ECS stands for Elastic Container Service. It's AWS's container orchestration platform, designed to run Docker containers at scale. Instead of managing individual servers, you define your containers and let ECS figure out where to run them.

Think of ECS as a traffic controller for containers. You tell it what containers you have and how many of each, and it schedules them across your infrastructure, monitors their health, and restarts them if they crash.

ECS vs EC2 vs Lambda

EC2 gives you a full virtual machine — you manage everything from the operating system up. Lambda runs individual functions without any server management. ECS sits in the middle — you manage your containers, but AWS manages the underlying infrastructure.

Containers are lighter than VMs but more flexible than functions. They package your code with all its dependencies, so "it works on my machine" actually means it works everywhere. ECS is perfect for applications that need more control than Lambda but less overhead than EC2.

ECS Launch Types

EC2 launch type gives you more control over the underlying instances. You choose the instance types, manage scaling, and are responsible for patching. It's like renting a building — you're in charge of maintenance.

Fargate launch type is serverless containers. AWS manages the instances entirely — you just define your containers and their resources. It's like staying at a hotel — everything is taken care of. Fargate is simpler but slightly more expensive per unit of compute.

Tasks and Services

A task is a running instance of your container definition. It's like pressing "play" on your application. A service ensures that a specified number of tasks are running at all times. If a task dies, the service automatically replaces it.

Services also integrate with load balancers, so incoming traffic is distributed across your tasks.
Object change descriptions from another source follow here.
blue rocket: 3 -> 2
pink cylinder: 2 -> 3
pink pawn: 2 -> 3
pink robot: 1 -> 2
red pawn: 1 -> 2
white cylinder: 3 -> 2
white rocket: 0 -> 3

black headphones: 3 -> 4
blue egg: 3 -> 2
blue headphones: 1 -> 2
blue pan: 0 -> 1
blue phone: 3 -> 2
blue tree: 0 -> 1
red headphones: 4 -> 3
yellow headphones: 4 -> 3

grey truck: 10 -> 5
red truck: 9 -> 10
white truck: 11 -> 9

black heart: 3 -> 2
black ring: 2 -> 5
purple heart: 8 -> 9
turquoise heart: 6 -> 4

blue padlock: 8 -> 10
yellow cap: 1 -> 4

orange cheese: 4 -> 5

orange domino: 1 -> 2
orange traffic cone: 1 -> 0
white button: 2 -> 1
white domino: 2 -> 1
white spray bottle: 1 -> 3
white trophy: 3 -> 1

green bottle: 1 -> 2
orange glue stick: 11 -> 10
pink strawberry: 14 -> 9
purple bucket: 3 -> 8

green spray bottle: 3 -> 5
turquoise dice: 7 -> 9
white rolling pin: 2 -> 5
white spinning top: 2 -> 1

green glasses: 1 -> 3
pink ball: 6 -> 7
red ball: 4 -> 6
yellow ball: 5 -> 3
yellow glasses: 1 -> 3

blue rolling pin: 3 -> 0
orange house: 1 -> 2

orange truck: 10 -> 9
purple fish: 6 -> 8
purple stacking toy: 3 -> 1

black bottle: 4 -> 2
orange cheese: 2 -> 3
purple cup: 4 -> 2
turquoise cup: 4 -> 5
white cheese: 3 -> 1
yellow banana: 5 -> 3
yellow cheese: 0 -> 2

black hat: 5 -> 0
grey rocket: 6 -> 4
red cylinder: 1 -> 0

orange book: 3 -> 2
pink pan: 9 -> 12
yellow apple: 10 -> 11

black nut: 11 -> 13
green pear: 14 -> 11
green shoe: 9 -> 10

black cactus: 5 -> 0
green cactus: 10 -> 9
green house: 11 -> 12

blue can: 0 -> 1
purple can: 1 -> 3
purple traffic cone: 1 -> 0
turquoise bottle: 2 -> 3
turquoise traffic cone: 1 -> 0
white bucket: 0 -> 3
It's the standard way to run production workloads on ECS — define a service, attach a load balancer, and let ECS handle the rest.

Getting Started with ECS

Start by creating a task definition — a JSON or YAML file that describes your container(s), their image, CPU/memory requirements, and port mappings. Then create a cluster and run your service.

aws ecs register-task-definition --cli-input-json file://task-definition.json
aws ecs create-service --cluster my-cluster --service-name my-service \
  --task-definition my-task --desired-count 2

This registers your task definition and creates a service with 2 running tasks. From here, you can scale up or down, deploy new versions, and monitor your containers.